Just like COVID-19, the plague was a disease that was closely tied to trade and urbanisation. Its worst outbreaks were in cities, where the fleas which spread the disease could move from one victim to the next with ease. By contrast, nomadic peoples were much less affected – their lifestyle was the original ‘social distancing,’ living far outside population centres. As a result, the nomadic armies of the first caliphates stayed large and healthy, and they were able to sweep relatively easily through a world weakened by disease.
The Middle East, like much of the rest of Eurasia was struck by a second wave of plague during the 1340s and 1350s known as the Black Death. As with the rise of the First Caliphate, “nomadic people were less affected by plague than those living in cities.” Osman, the first Ottoman emperor, was the leader of a once obscure nomadic society – yet after the plague, “the rivals of the Ottomans vanished,” says Schamiloglu, making it much easier for Osman to win military campaigns starting in the late 1300s.
In Constantinople, it brought the Byzantine empire to its knees. Schamiloglu says that before the Black Death, the city’s population was around 1 million, yet by 1453 (when Ottoman Sultan Mehmed the Conqueror overran the city), the population was as low as 40,000.
Historic parallels
“Since this current outbreak emerged, we are seeing all kinds of behaviour which seem truly medieval,” Schamiloglu believes. He describes the rise in behaviours which are seen time and again in history during pandemics – from increased expressions of religiosity to economic slowdowns to debates around how to bury the dead. Having spent his entire career studying historical pandemics, the professor says it is surreal to see the behaviours he has long read about in history books repeated on nightly news broadcasts.
Meanwhile, one of the more worrying trends during the COVID-19 outbreak has been the spread of disinformation about the disease and its causes.
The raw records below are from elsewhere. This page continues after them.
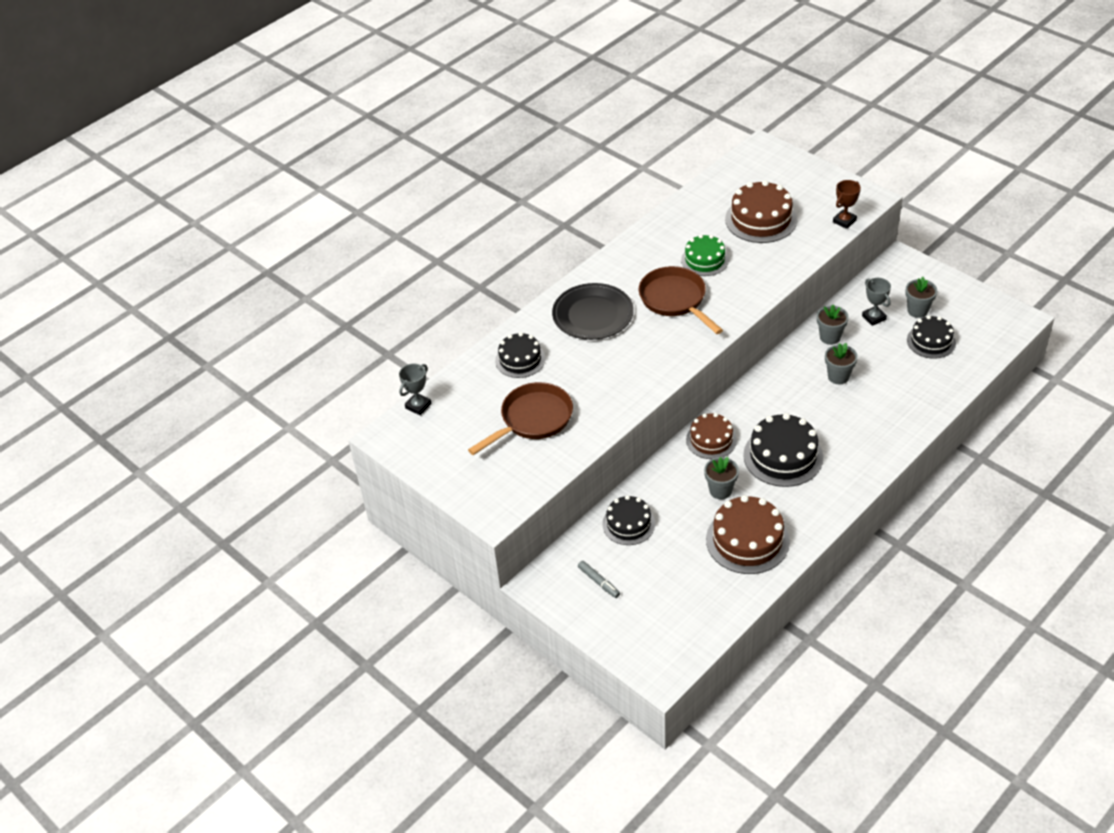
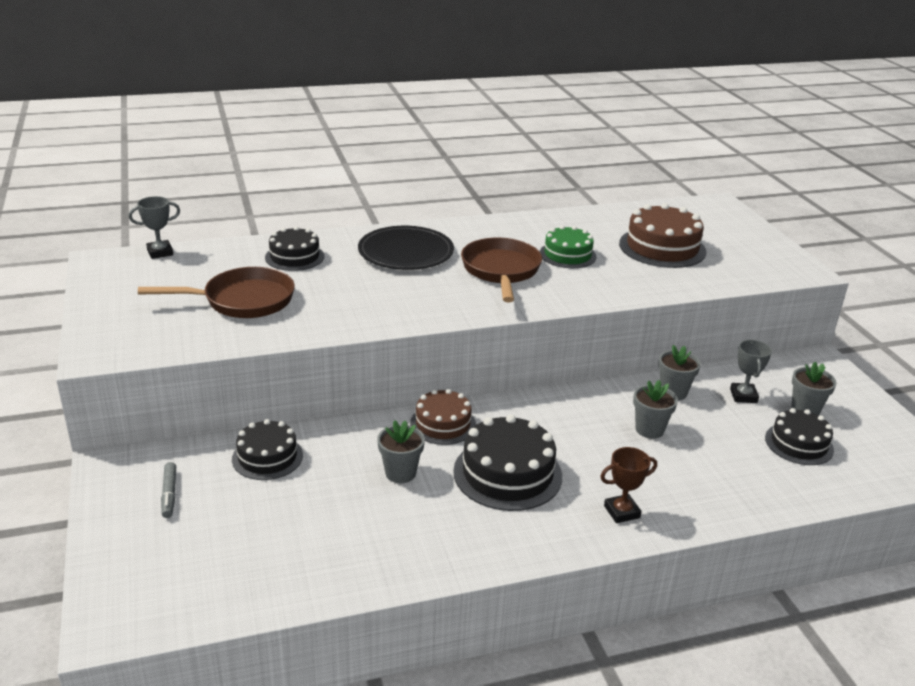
camera: 25 degrees right, 15 degrees down
(747, 540) = (375, 535): brown cake -> none
(844, 221) = (757, 278): brown trophy -> brown trophy (621, 512)

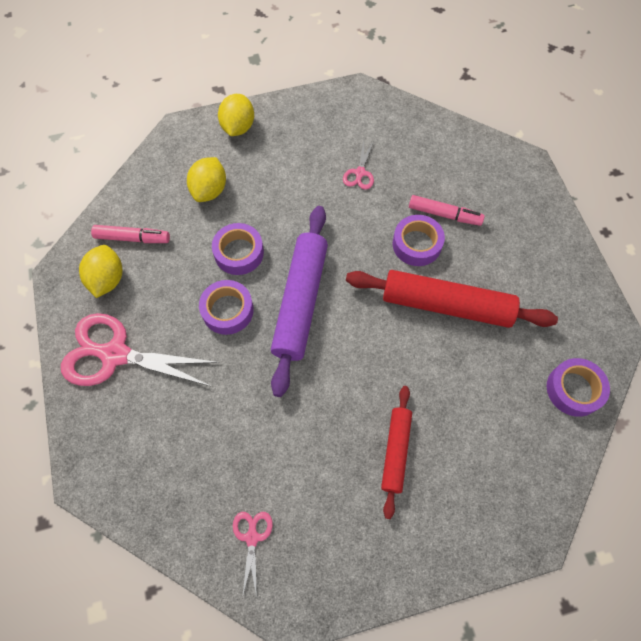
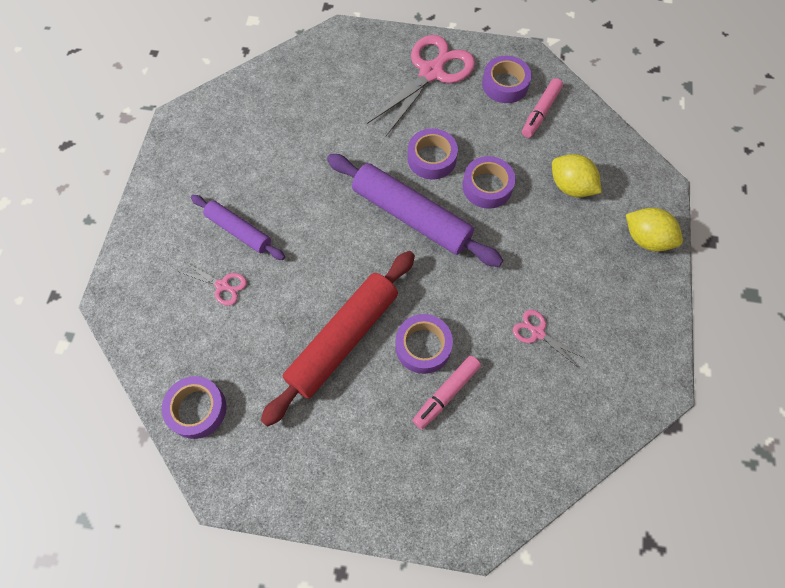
camera: 115 degrees right, 0 degrees up
(107, 279) = (505, 84): yellow lemon -> purple tape
(252, 537) = (240, 113): pink scissors -> pink scissors (222, 285)
(395, 451) = (239, 231): red rolling pin -> purple rolling pin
Al-Dewachi points out that the response to disease “speaks to how important trust is in the relationship between the state and the citizen.”
Until the 1990s, the Iraqi government’s medical facilities were world class and citizens trusted its advice. A strong state and trusted health ministry meant “you could have one narrative” about how to treat diseases. But in societies where government has lost people’s trust “everyone is an expert and there is so much confusion about the right way to respond” – an important lesson for governments tackling COVID-19 today.
Ultimately, COVID-19 may not be as severe as other disease outbreaks, yet history tells us that it will have many short- and long-term repercussions on societies across the Middle East and beyond.